Network Distribution of Scanned Documents

Wednesday, September 26, 2001 - 17:30
TH 331
Radovan Krtolica San Francisco State University

This talk relates experience from three software development Projects for handling documents in small offices, within the framework of client-server architecture. The focus of all three projects is on storage and distribution of documents scanned from paper over LAN. In all three projects the physical container of the DB for document images is a server connected to one or more office scanners. Client PC units use content of the documents to retrieve them from the database. The content-based retrieval is augmented by conventional (manual) indexing to speed up the retrieval in certain cases.

The focus of the first project is the development of proprietary Software for high accuracy multifont machine printed character recognition. The OCR procedure associates text (ASCII) files to document images in the database, and is meant to be a background process.

The purpose of the second project was to allow immediate distribution of scanned document images over LAN and over different DB locations. In a stack of paper sheets on the scanner input trail, pages belonging to different documents are separated by special transmittal sheets. Preprinted form on transmittal sheets contains a box for hand entered transmittal symbols. Software solutions are developed to recognize the form on the transmittal sheets, and subsequently, to recognize hand entered transmittal symbols. Then, all the images belonging to one document are distributed according to the hand-entered instructions. This solution reduces continuous monitoring of the scanning process to Intermittent supervision.
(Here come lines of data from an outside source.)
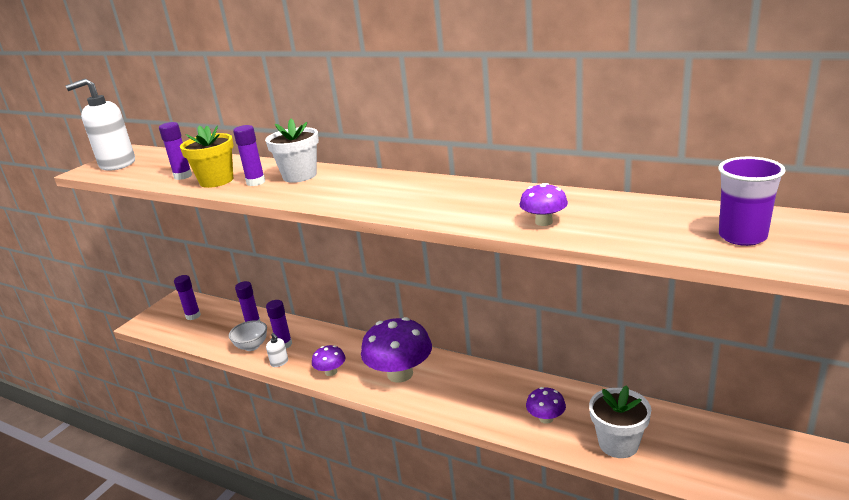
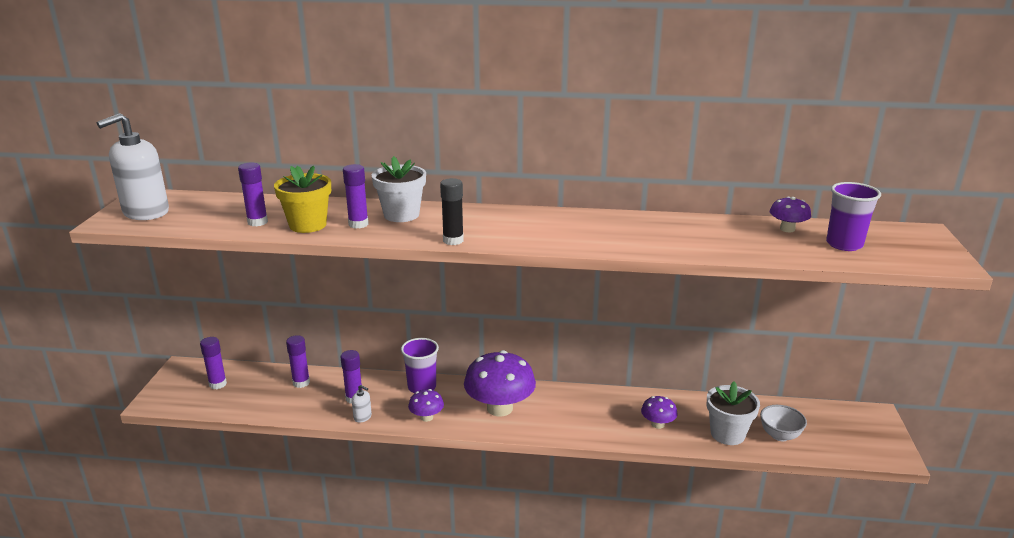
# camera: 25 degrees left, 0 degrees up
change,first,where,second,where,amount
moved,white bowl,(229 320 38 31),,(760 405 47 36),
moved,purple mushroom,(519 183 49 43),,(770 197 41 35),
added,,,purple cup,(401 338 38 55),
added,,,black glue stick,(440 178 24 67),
The goal of the third project is to separate text from nontext in Document images, and to develop a fast engine for JPEG compression and decompression of document images. Both software solutions were eventually implemented in Canon's products. Software developed in all three projects is a part of Canon's proprietary packages DOX and Dr DOX for storing and handling documents in small and medium size offices. It has been successfully applied by Canon USA Medical branch, and sold to several major clinics in USA.


Radovan Krtolica is adjunct professor at San Francisco State And Santa Clara universities, teaching courses in computer science and electrical engineering. He has spent ten years with Canon Research Center America in Palo Alto, California, designing C/C++ software solutions for character recognition, image processing and image compression problems. Previously, he was Visiting Scientist at the Scientific Laboratory of Ford Motor Company in Dearborn, Michigan, and Director of Mathematical Institute of Serbian Academy of Sciences and Arts in Belgrade, Yugoslavia, where he was involved in research and teaching of stochastic control systems, signal processing and encryption/decryption systems. He published two books and more than 30 papers in well known international scientific journals. He holds seven U.S. patents, two E.U. patents, and ten pending patents in image rocessing and compression.